TRES. Pero lo más perturbador del texto es su belleza. Lo que lo torna verdaderamente incómodo es que logra retratar esa unidad social, ese pensamiento hegemónico que, finalmente, compromete a todos para no tener que buscar un claro culpable. La sociedad lo hizo, todos somos culpables, pero finalmente nadie paga. Eso es lo que enloquece al padre, saberse un culpable más y, por lo tanto, alguien que no puede reclamar justicia. No así la madre, que precisamente por eso no aparece como una de esas miradas de las que se vale el narrador. Aparece el hermano, que la deseaba, el amigo, que deseaba a la víctima y a su amigo, aparece la amiga, que la dejó sola, aparecen los verdugos y los testigos, que sabían de lo que eran capaces, aparece la sociedad, que tapa el crimen para que no les manche –no son hipócritas, son cómplices-, y en todos ellos hay, también una acusación velada hacia la víctima.

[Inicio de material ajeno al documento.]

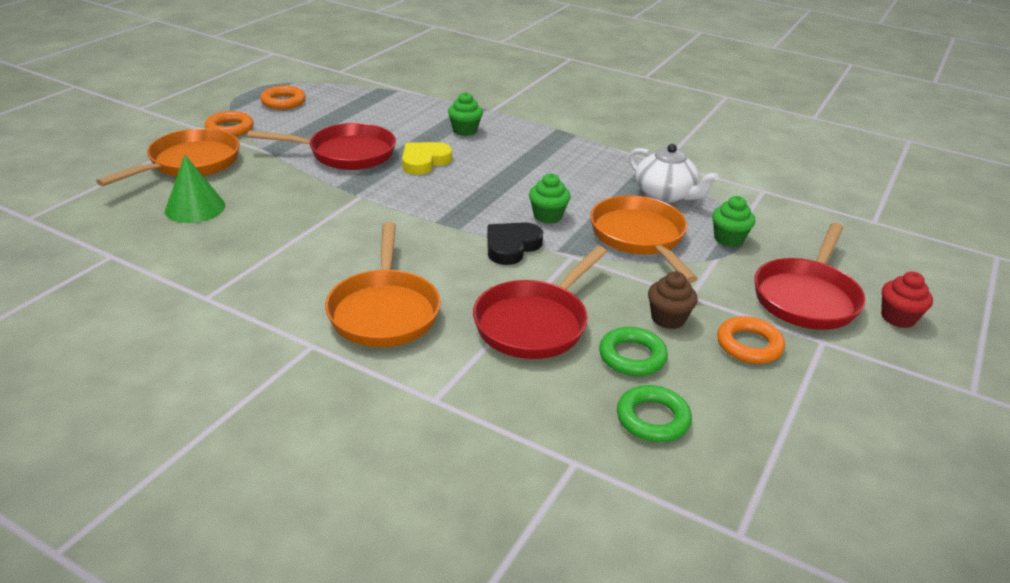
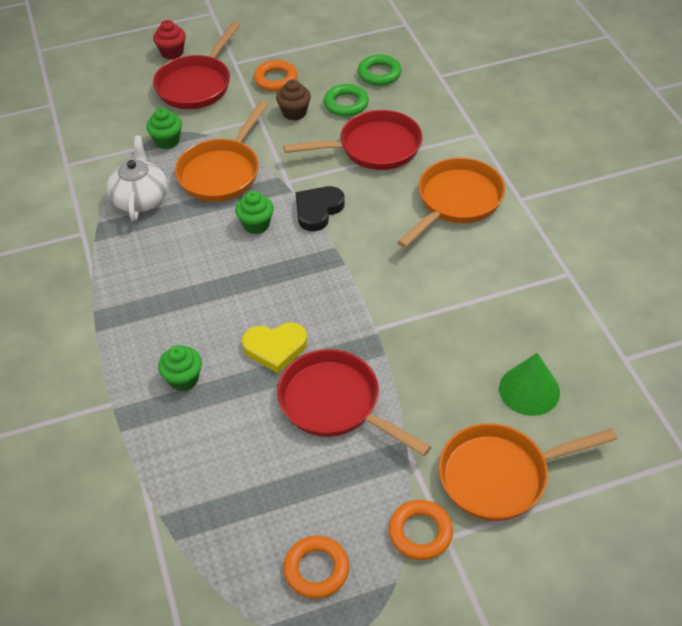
camera: 135 degrees left, 15 degrees up
(511, 246) = (318, 210): black heart -> black heart turned 135 degrees clockwise
(806, 297) = (196, 85): red pan -> red pan turned 135 degrees clockwise

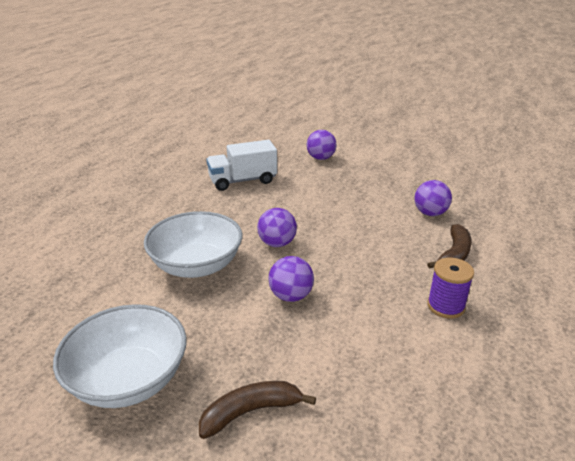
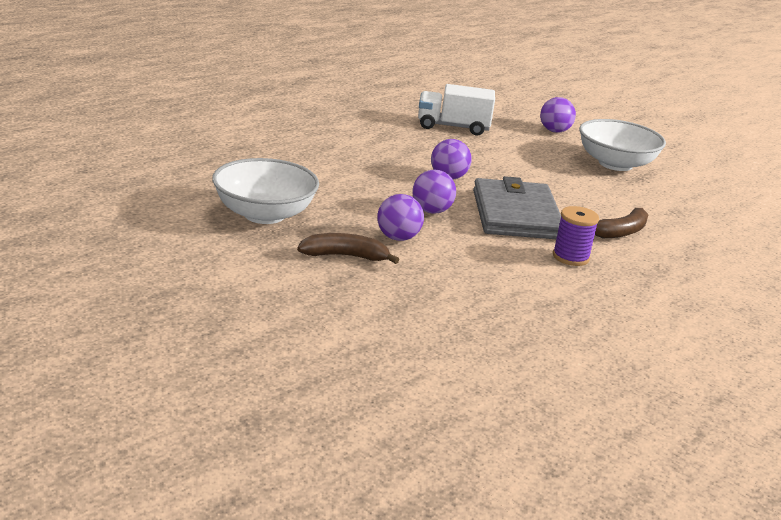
camera: 20 degrees right, 5 degrees down
(197, 265) = (362, 171): white bowl -> white bowl (615, 164)
(362, 269) = (515, 215): none -> grey wallet
(430, 213) = (630, 200): purple ball -> purple ball (398, 238)

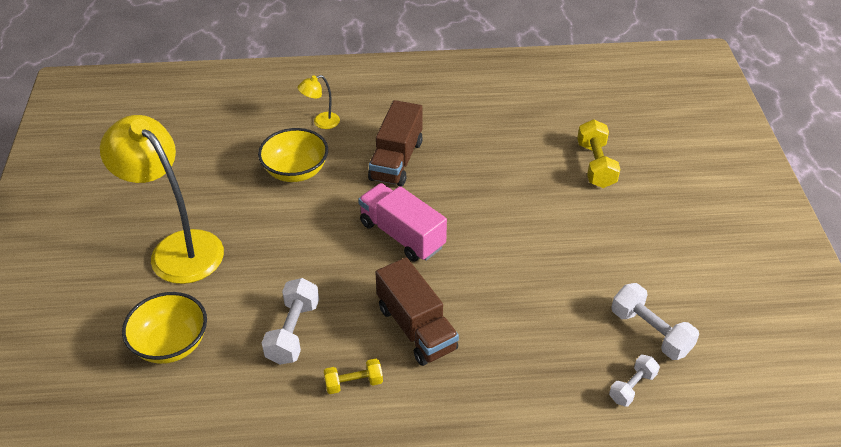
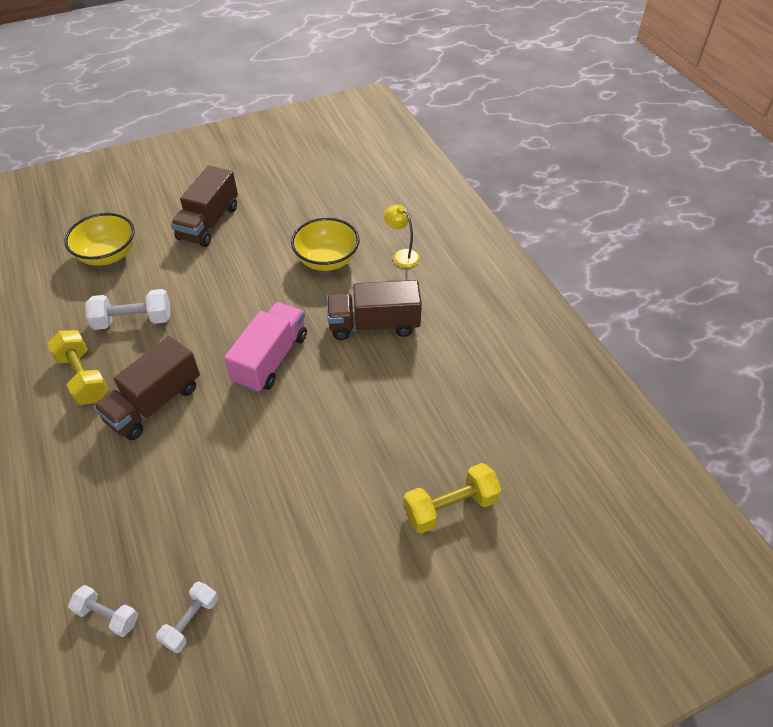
camera: 70 degrees right, 5 degrees up
(178, 248) = (209, 223): yellow lamp -> brown truck
(354, 383) = (83, 377): yellow dumbbell -> yellow dumbbell, size x1.57
(650, 332) = (191, 621): white dumbbell -> white dumbbell, size x0.64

Todos la culpan un poco y todos se sienten así, víctimas también, porque ser víctima y victimario es el doble juego que impone esta sociedad. Diego José plasma esta idea en una serie de imágenes que destacan por su belleza, por la plasticidad, por estar patentemente influidas por la narrativa cinematográfica y televisiva. El hallazgo del cadáver, la narración de los momentos inmediatamente anteriores al asesinato, la escena de travestismo del hermano de la muerta, la narración de la fascinada observación por la crueldad de la tarántula, la dolorosa iniciación sexual de la amiga. Escenas, fogonazos montados como si se tratase de una película para el lector. Belleza, finalmente, que hace cómoda la lectura de una narración que debería ser horrorosa. Deleite visual y narrativo por una realidad que debería expulsarnos del libro. Pirotecnia con mensaje evidente y claro para que todo lector pueda asumirla sin grandes aspavientos y con pocas dudas.
Tal vez es ahí donde radique lo más inquietante de esta novela. Diego José, en Un cuerpo, sitúa al lector en un plano incómodo, el del que lamenta los hechos narrados, se siente asqueado, pero que no aparta la mirada, que, como los propios personajes que ceden sus ojos al narrador, siente que la víctima era, en realidad, victimaria también, que, como el narrador, no puede evitar hacer literatura de estos hechos horrorosos. Quizás, y hay que hacer una lectura profunda del texto para verlo y no quedarse en la cómoda superficie, lo más terrible de la novela, es que nos habla de una sociedad –¿tan sólo la mexicana o toda sociedad de hoy por extensión?- que genera estoa dramas y los entierra y olvida sin mayor pesar. Una sociedad conformista, que se queda en el comentario de la cola del pan, o tempora, o mores, y no hace nada por resolverlo, incluso que compra los periódicos de sucesos o convierte en éxitos de audiencia las emisiones en las que asesinos y víctimas exhiben sus miserias. Un cuerpo es una recreación afortunada y bien resuelta de un policial más de la página de sucesos, nada más y nada menos. El poso que deja en el lector de haberse sentido atraído por ese horror es lo verdaderamente terrible, y lo que debería hacernos sentir asco de nosotros mismos.